第92話 ◆上陸
◆上陸
どんなに長い航海も必ず終わりがやって来る。
嵐には何回も遭遇したし、見たこともないような巨大海洋生物にも幾度となく襲われた。
長い船上暮らしで、この世界の弱い太陽光でも肌をこんがり焼かれて、原住民とあだ名がついた。

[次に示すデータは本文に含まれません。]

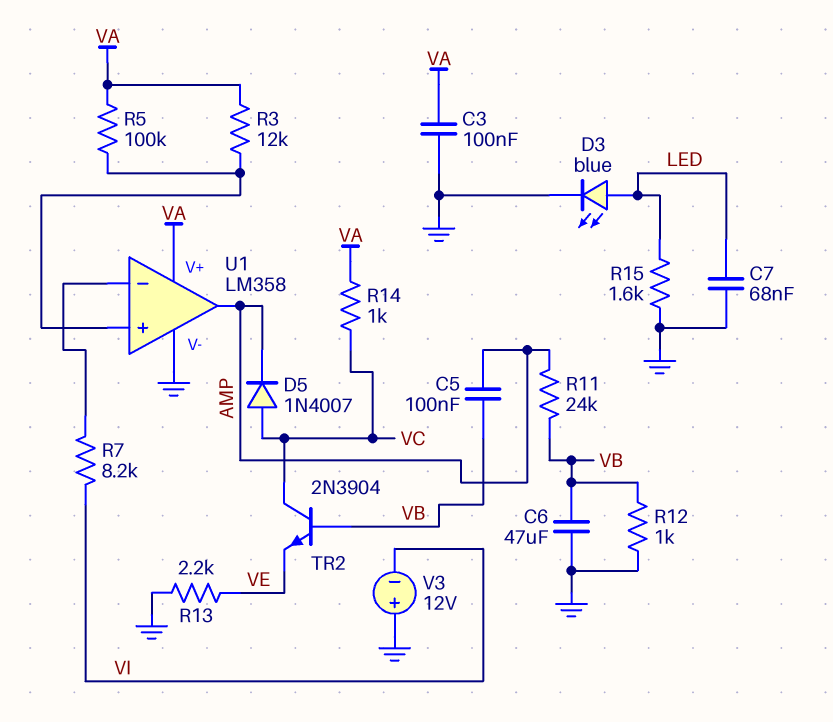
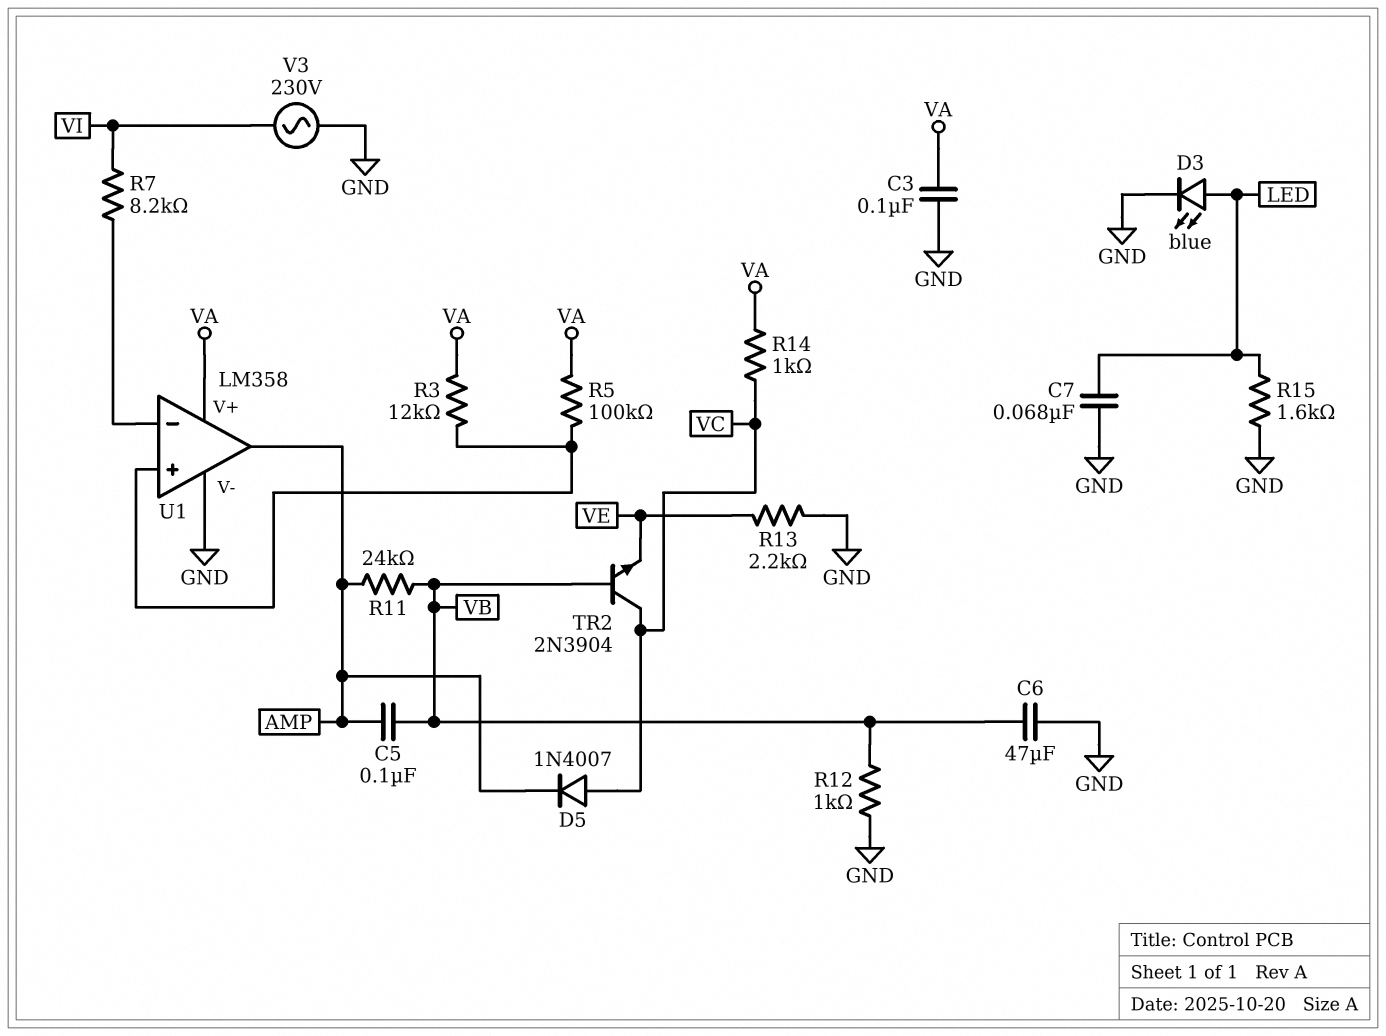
V3: 12V (plus GND, minus VI) -> AC 230V (GND, VI)

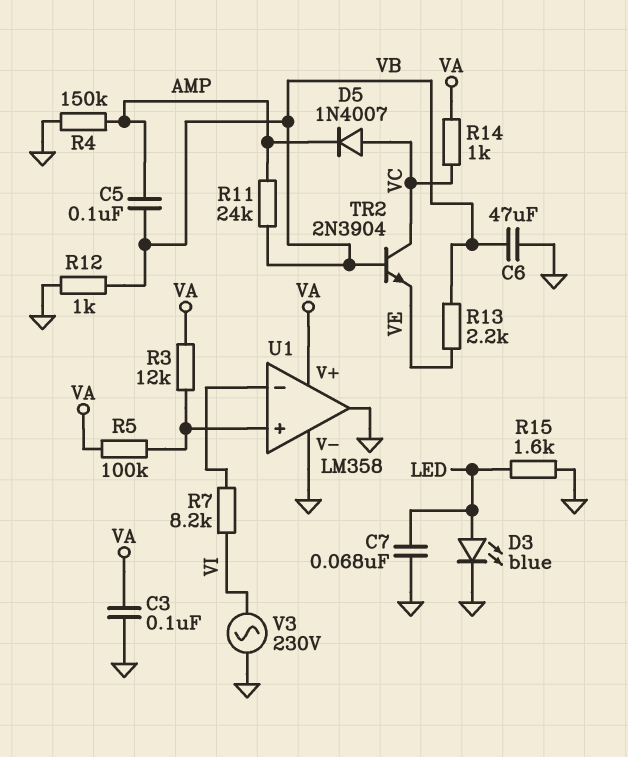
R4: none -> 150k (AMP, GND)
R13: 2.2k (GND, VE) -> 2.2k (VB, VE)
U1 pin out: AMP -> GND

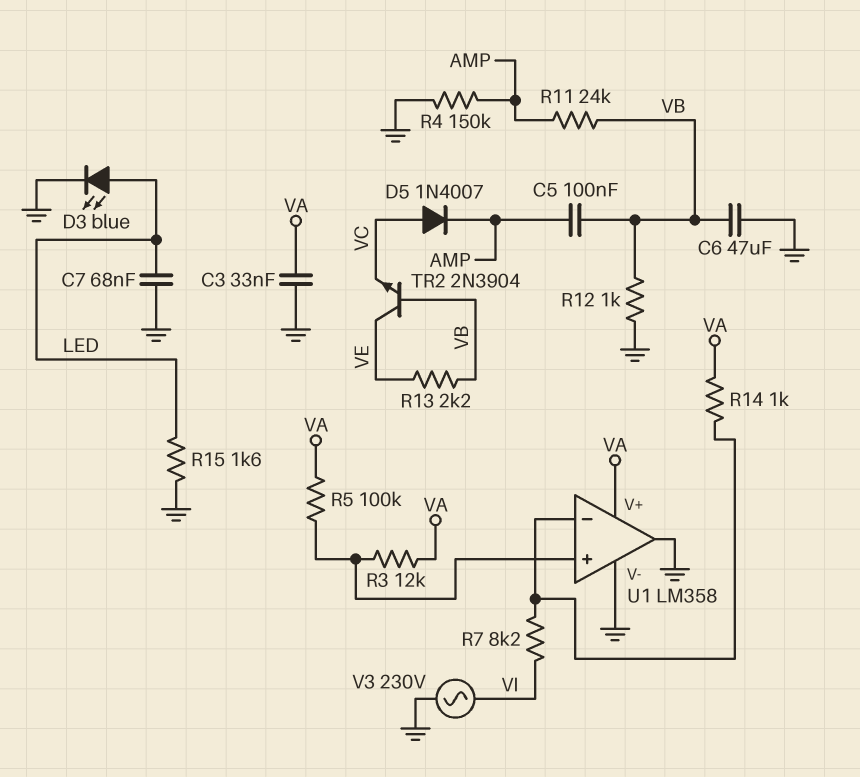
C3: 100nF (GND, VA) -> 33nF (GND, VA)
R14: 1k (VA, VC) -> 1k (U1/in-, VA)
TR2: NPN 2N3904 (B VB, C VC, E VE) -> NPN 2N3904 (B VB, C VE, E VC)

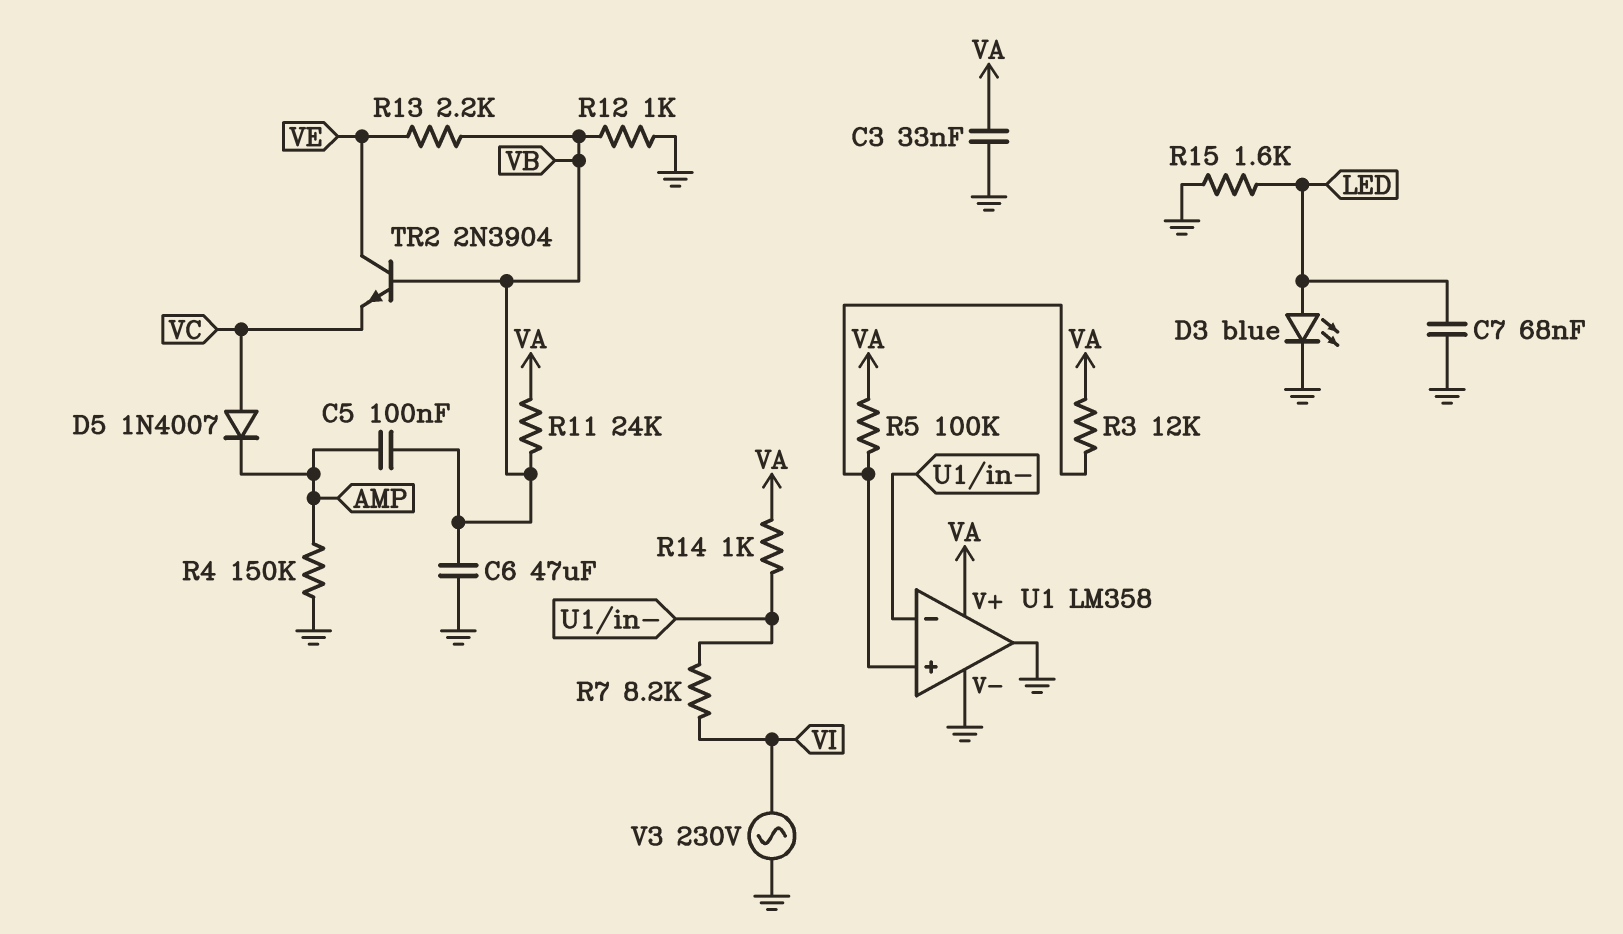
R11: 24k (AMP, VB) -> 24k (VA, VB)

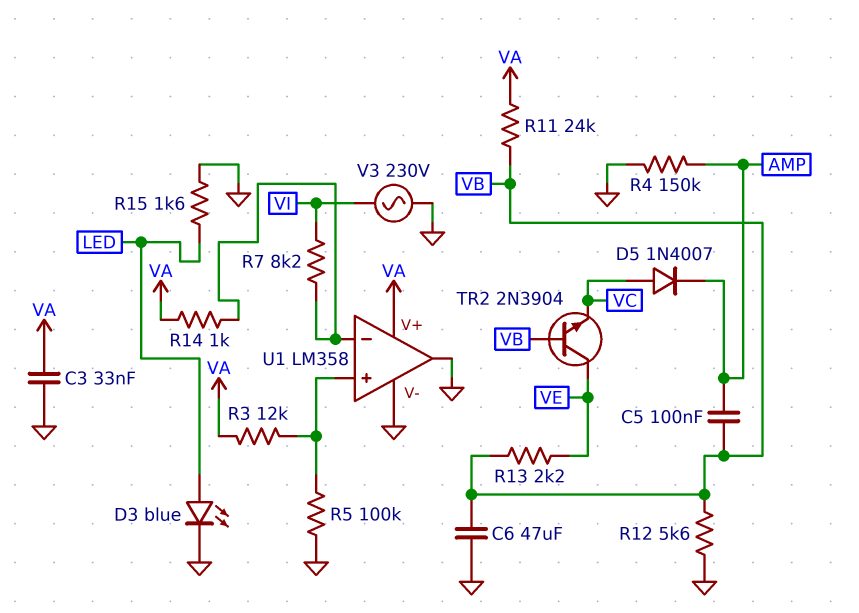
C7: 68nF (GND, LED) -> none
R5: 100k (U1/in+, VA) -> 100k (GND, U1/in+)
R12: 1k (GND, VB) -> 5.6k (GND, VB)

シルフとメイアが電気ウナギのように発電できるのが分かって、スマホに充電ができたので、お気に入りの音楽も聴いた。
シルフとメイアのカワイイ写真もたくさん撮った。 電話はかかって来ないけど、三人で撮った写真を待ち受け画面にした。 少し悲しくなって泣いたけど。
そして、いよいよ大陸の山々が水平線の彼方に浮かんで見えるところまで、あたし達はやって来た。
もう少し陸地に近づくと、上陸を許可してもらうための検疫検査官を乗せた船がやってくるらしい。
あと数日で、いよいよ大陸の土を踏むことができるのだ。
だが、これから人生最大の難関が待ち受けていると思うと、やっと上陸できるという喜びも相殺されてしまう。
もしも、あたしのシナリオ通りに事が運ばなければ、あたしは死刑になってしまうかも知れないのだ。
エリージャ伯爵様なら、なんとかなったかもしれないけど、この国の王様はどんな人か分からない。
スマホは機種変更したので、手元に2台ある。 当然、古い方を献上品にするつもりだ。
献上するスマホには、ダウンロードしたJKイチオシのアプリも沢山入っている。
これとあたしの趣味の音楽(100曲はある)とカメラ機能で、アピールしてみたらこの困難を乗り切れるだろうか。
もし、スマホを魔法のアイテムとして気に入ってもらえなければ、磔はりつけとか火炙りとか一生牢獄生活とか・・・
あたしがここ数日、暗い顔|(おそらく背後には人魂が飛んでいた)をしているので、誰も近寄って来ない。
まあ、下手に気を使われても落ち込むだけなので、あたしもその方がよかったのだけれど。
そして2日が経ち、検疫官の検査を無事終えて入国審査もパスしたあたし達は、この大陸一大きな国の土を踏んだ。
ただし、責任者のモッフルダフは、保安局へ出頭するようにと言われ、その足で保安局の建物へ向かった。
あたしも一緒について行くと言ったのだけど、呼ばれていない者が入れるわけは無く、外でモッフルダフが出てくるまで待った。
要件は案の定、海龍の死体が見つかったことに対しての取り調べで、モッフルダフは実際に起きた事を包み隠さずに話したらしい。
で、明日の午後にあたしは、一人で保安局へ来るようにと呼び出しを受けた。
その日の夜、みんなで久しぶりに豪華なレストランに行き、この国ならではの珍しい食べ物をたくさん注文した。
空気を読めないエイミーが、冗談で最後の晩餐みたいなことを言って、リアムからこっぴどく怒られていた。
悪気が無いのは分かっているけど、流石のあたしも結構落ち込んだ。
目の前のご馳走も、なんの味も感じられない。
自分が招いたことなので仕方がないのだけれども、悲しくて心が張り裂けそうだった。
次の日の午後、あたしは神妙な顔で保安局に出頭した。